Ela acredita que as políticas de controle das populações de animais de rua são essenciais para evitar que mais animais fiquem em situações de vulnerabilidade.
“É necessário implementar uma política pública de controle populacional. O que isso significa? Investir pesadamente na esterilização desses animais que vivem nas ruas. Isso reduz o abandono”, destaca Ludmila. E acrescenta: “Ao atuar de forma eficaz para implementar uma política pública que inclua esses animais de rua, reduzimos significativamente o problema do abandono.”

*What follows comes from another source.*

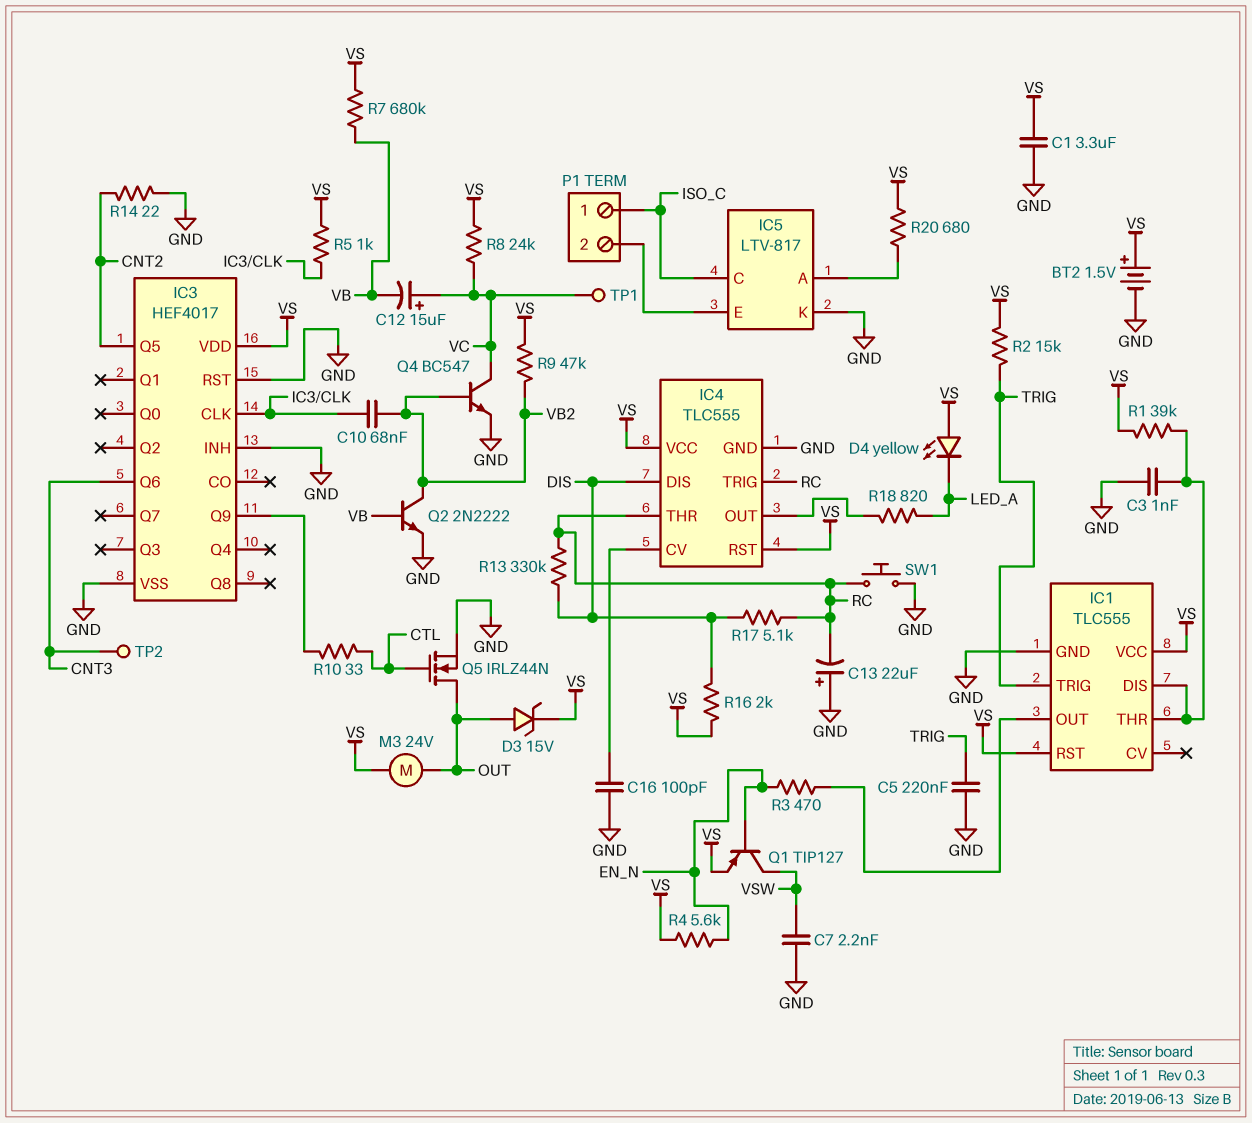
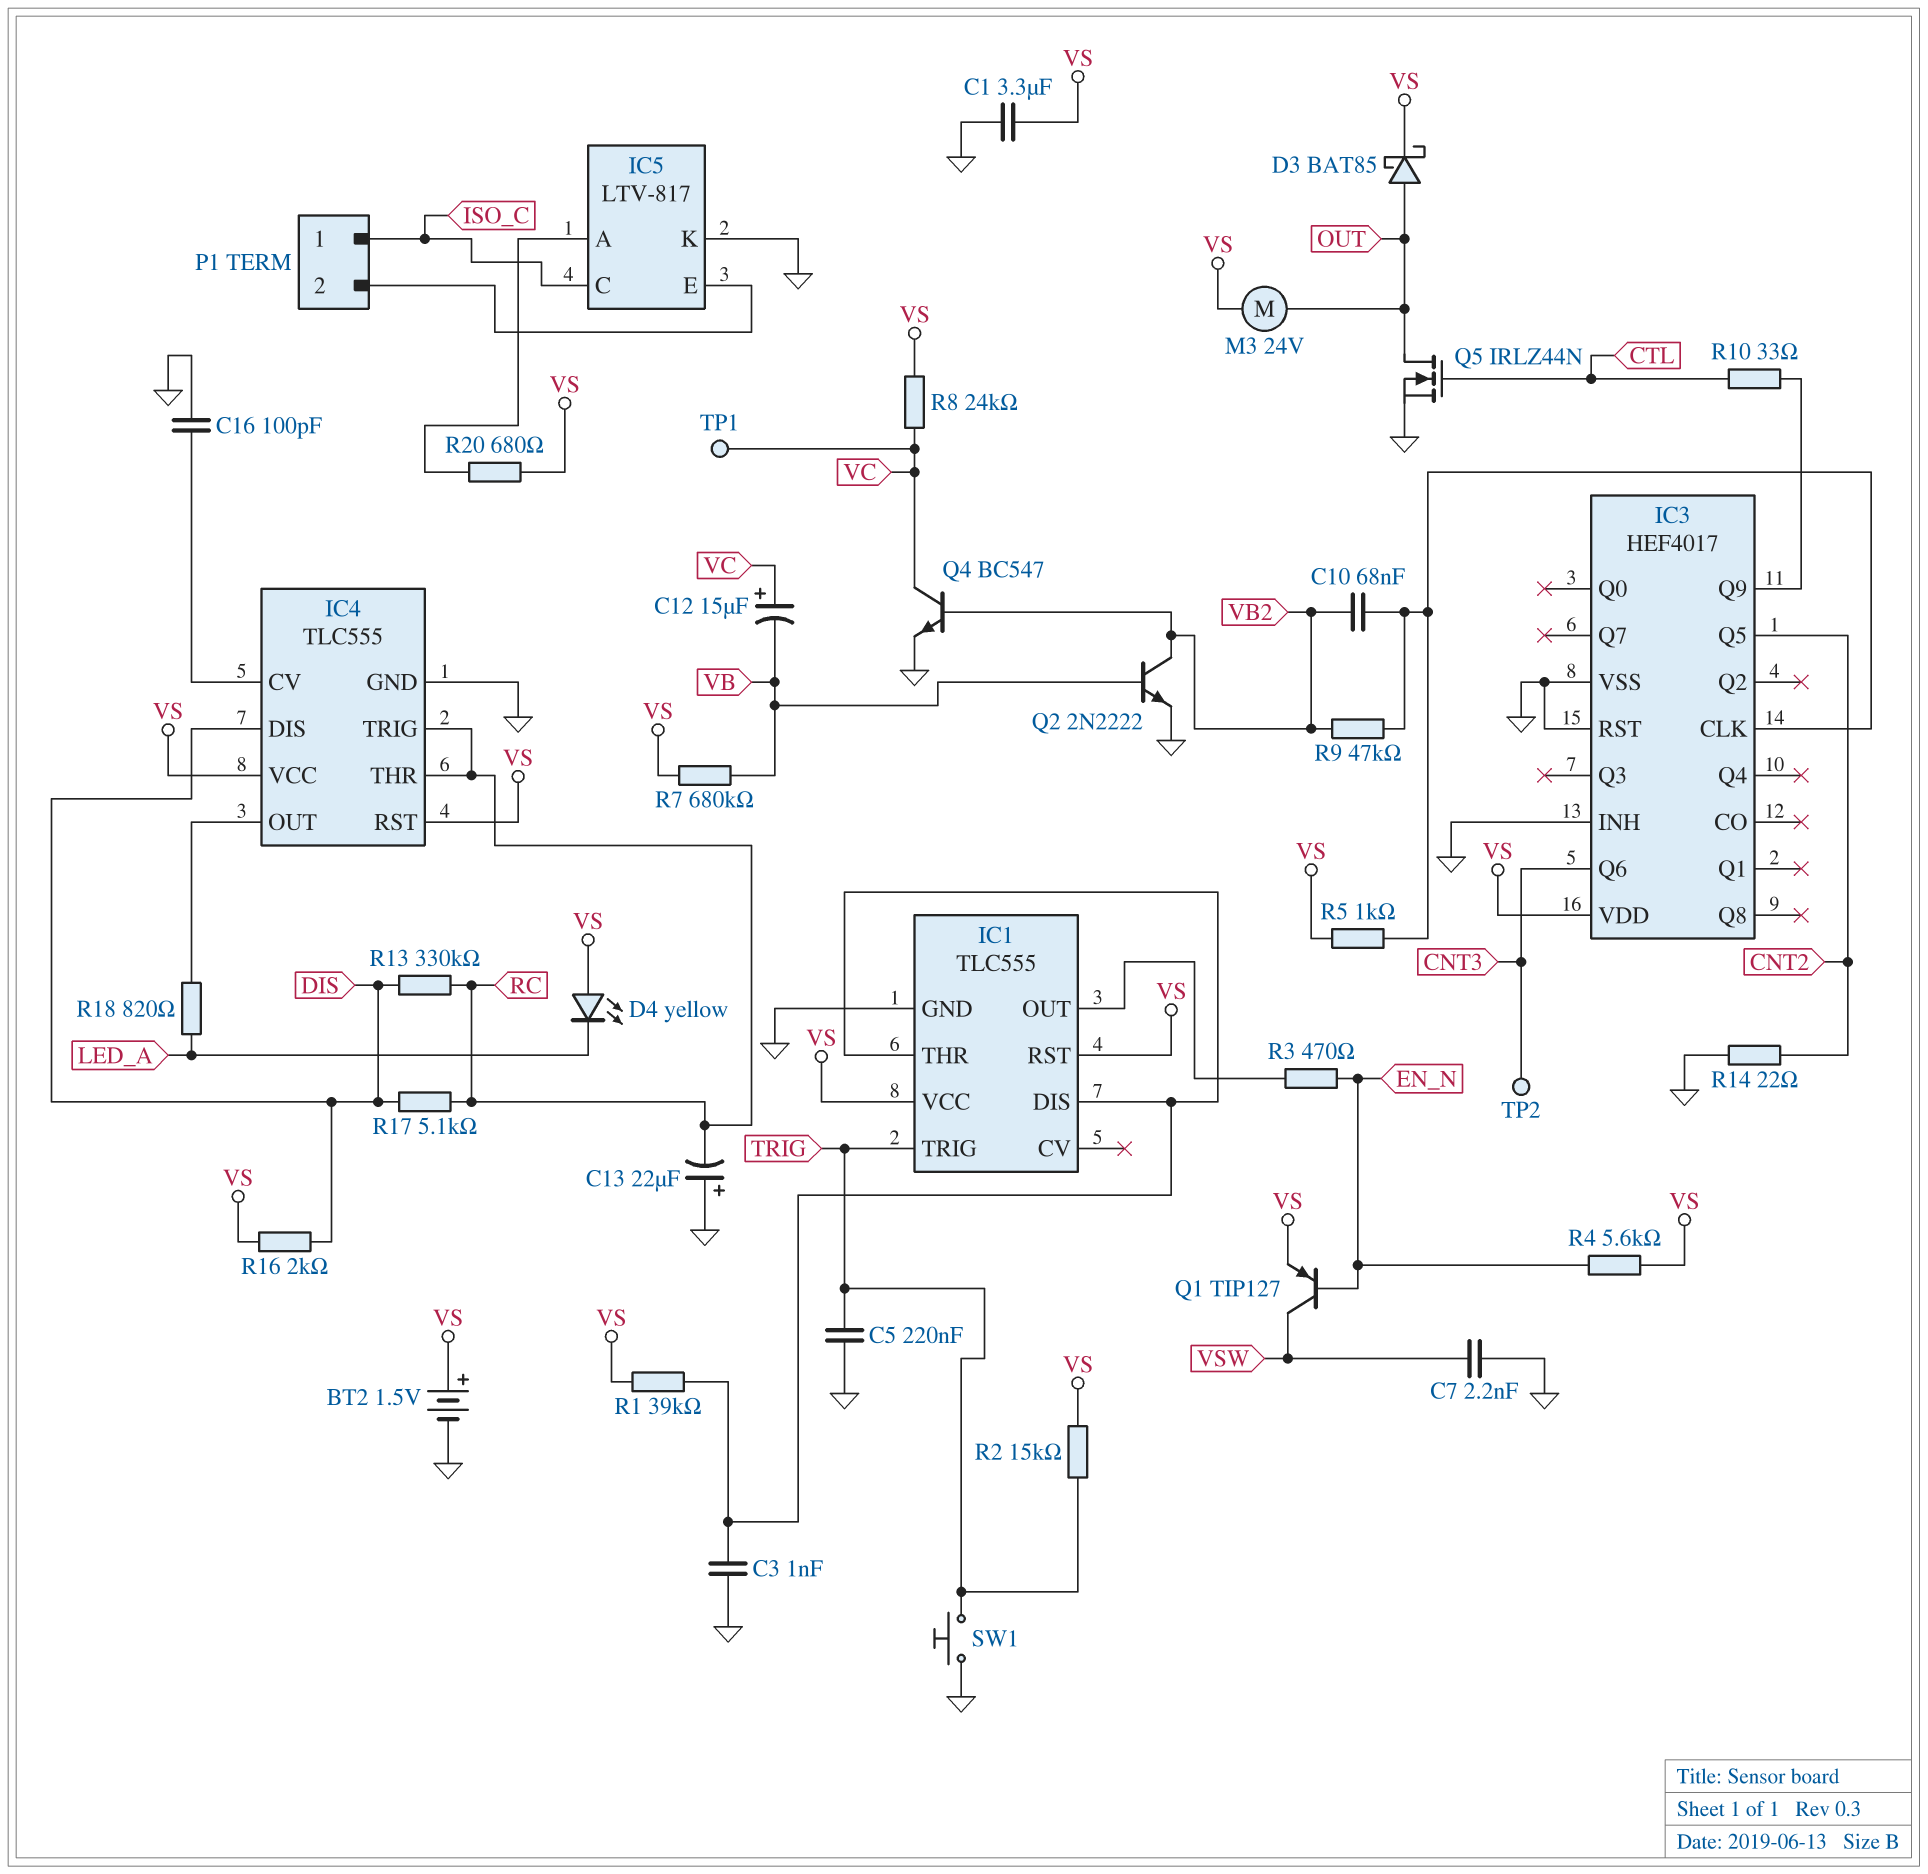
D3: zener 15V (A OUT, K VS) -> schottky BAT85 (A OUT, K VS)
R9: 47k (VB2, VS) -> 47k (IC3/CLK, VB2)
SW1: button (GND, RC) -> button (GND, TRIG)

Atualmente, o REMCA atua de forma voluntária em escolas, comunidades e condomínios, promovendo a conscientização animalista, especialmente em relação à adoção responsável e defesa de todos os animais. A presidente menciona que, dadas as circunstâncias sociais atuais, nas quais as pessoas têm menos tempo e espaço em suas residências, a adoção/apadrinhamento coletivo é uma alternativa para ajudar os animais de rua, que em sua maioria são sem raça definida.
“Conscientizamos, conhecendo essa realidade, que não existem lares para todos, então é crucial trabalhar com o conceito de animal comunitário, aquele que não tem um guardião específico, mas sim uma comunidade, um grupo de pessoas, que cuida destes seres, fornecendo todo o suporte necessário em termos de saúde, esterilização, vacinação e alimentação. Juridicamente, trata-se de uma guarda compartilhada por essas pessoas”, explica Ludmila.
Com mais de um milhão de seguidores no Instagram, o projeto da socióloga realiza rifas solidárias para ONGs, promove abaixo-assinados em prol dos direitos animais e traz visibilidade a casos de desaparecimento ou violações dos direitos animais, como maus-tratos.